Kingsley Moghalu a déclaré que cela a donné la fausse impression que le greffe travaillait pour le compte de la défense et que le Tribunal "avait une dent contre le gouvernement rwandais".

"La décison du greffier de renoncer [à la mise sur pied de la commission] est basée sur des principes. Le greffier ne se tient côte à côte avec personne, il est seul dans ses décisions et n’a besoin d’aucune assistance", a souligné Kingsley Moghalu.

Le représentant du gouvernement rwandais auprès du TPIR, Martin Ngoga a de son côté déclaré qu’il était "malheureux que la défense continue avec ce que nous considérons comme étant une malveillante et calomnieuse campagne contre le gouvernement rwandais"

“Cependant, nous pensons qu’ils ont été dépassés par les événements et nous préferons traiter les questions d’actualité plutôt que des manœuvres de mauvais goût de la défense", a poursuivi Martin Ngoga.

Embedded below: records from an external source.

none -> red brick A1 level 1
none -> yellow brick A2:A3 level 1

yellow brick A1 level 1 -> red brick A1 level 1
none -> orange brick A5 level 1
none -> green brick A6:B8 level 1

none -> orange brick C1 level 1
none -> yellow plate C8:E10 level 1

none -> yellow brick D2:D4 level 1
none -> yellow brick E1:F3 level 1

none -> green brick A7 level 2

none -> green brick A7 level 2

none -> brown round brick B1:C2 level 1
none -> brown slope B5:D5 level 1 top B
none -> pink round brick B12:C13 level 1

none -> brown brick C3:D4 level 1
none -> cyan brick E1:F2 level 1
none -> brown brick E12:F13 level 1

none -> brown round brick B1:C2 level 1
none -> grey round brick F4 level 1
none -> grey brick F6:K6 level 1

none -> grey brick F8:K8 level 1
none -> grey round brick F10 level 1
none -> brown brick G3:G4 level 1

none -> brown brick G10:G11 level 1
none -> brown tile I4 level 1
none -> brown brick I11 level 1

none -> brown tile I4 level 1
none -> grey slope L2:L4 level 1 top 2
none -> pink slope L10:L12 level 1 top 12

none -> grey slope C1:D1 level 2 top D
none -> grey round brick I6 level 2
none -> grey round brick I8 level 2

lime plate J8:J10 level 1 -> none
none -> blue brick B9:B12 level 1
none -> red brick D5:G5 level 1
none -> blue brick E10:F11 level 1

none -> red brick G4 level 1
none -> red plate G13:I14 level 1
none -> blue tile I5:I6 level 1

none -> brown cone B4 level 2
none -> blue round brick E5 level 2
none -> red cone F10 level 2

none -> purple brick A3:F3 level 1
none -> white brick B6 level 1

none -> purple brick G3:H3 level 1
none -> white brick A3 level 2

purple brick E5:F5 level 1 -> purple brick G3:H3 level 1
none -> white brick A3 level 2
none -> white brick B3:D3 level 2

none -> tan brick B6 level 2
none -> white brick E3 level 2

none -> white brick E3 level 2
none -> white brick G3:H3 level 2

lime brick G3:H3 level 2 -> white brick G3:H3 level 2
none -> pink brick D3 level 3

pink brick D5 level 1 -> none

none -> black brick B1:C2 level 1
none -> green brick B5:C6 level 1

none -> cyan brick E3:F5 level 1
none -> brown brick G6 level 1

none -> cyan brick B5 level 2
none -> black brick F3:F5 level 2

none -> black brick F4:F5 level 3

La commission conjointe Rwanda-TPIR avait été proposée après que le collectif des associations de rescapés du génocide IBUKA, ait suspendu la coopération avec le TPIR. Le mois dernier, IBUKA et l’association des veuves du génocide(AVEGA) ont réitéré leur décision de ne pas coopérérer avec avec le Tribunal. Les deux associations avaient soulevé plusieurs problèmes dont, outre le harcèlement des témoins, les allégations selon lesquelles le TPIR employait des individus qui auraient trempé dans le génocide.

La commission conjointe était une initiative du Tribunal, telle que précisée dans une lettre du 4 mars 2002, adressée par le greffier du TPIR, le Sénégalais Adama Dieng, au ministre rwandais de la justice et des relations institutionnelles, Jean de Dieu Mucyo. La commission aurait dû commencer ses travaux le 1er avril dernier.

La semaine dernière, le Tribunal a annoncé qu’il renonçait à la mise sur pied de cette commission conjointe controversée. Le greffier du TPIR a indiqué y avoir renoncé "en raison de l’impossibilité de s’accorder sur certains aspects à caractère fondamental et non susceptibles de compromis, des termes de référence de la mission de ladite commission"

Les associations des survivants du génocide ont annoncé que les témoins , dont bon nombre sont leurs membres, ne devraient plus venir déposer devant le Tribunal, tant que leurs revendications n’auront pas connu de suite satisfaisante. En réponse à cet appel d’IBUKA et AVEGA douze témoins ont refusé de venir témoigner dans deux affaires, engageant sept accusés dont les procédures ont été affectées par ce fait.

Concernant la commission conjointe, Martin Ngoga a dit :"en ces ciconstances nous avons moins de difficultés avec le retrait de la commission. Nous croyons toujours que la Commission, ses membres et son mandat ne constituent pas un sérieux problème. La question reste plutôt les problèmes qui ont suscité l’idée de la mise sur pied d’une telle commission".

Pour Ngoga, les portes sont toujours ouvertes pour une proposition alternative pour résoudre le problème, "et jusque là, aucune proposition dans ce sens n'a été encore formulée".

Dans leur communiqué, les avocats, quant à eux, ont rappelé que les chambres et les organes habilités du TPIR étaient suffisamment compétents pour traiter les problèmes concernant les témoins, que ce soit ceux du parquet ou ceux de la défense.

Les avocats ont dit qu’il vont "continuer à condamner toute action engagée par n’importe quel Etat qui viserait l’intimidation, le chantage et compromettrait l’indépendance et l’impartialité du Tribunal".

Le porte-parole du TPIR a de son côté indiqué le le Tribunal était un organe indépendant et neutre.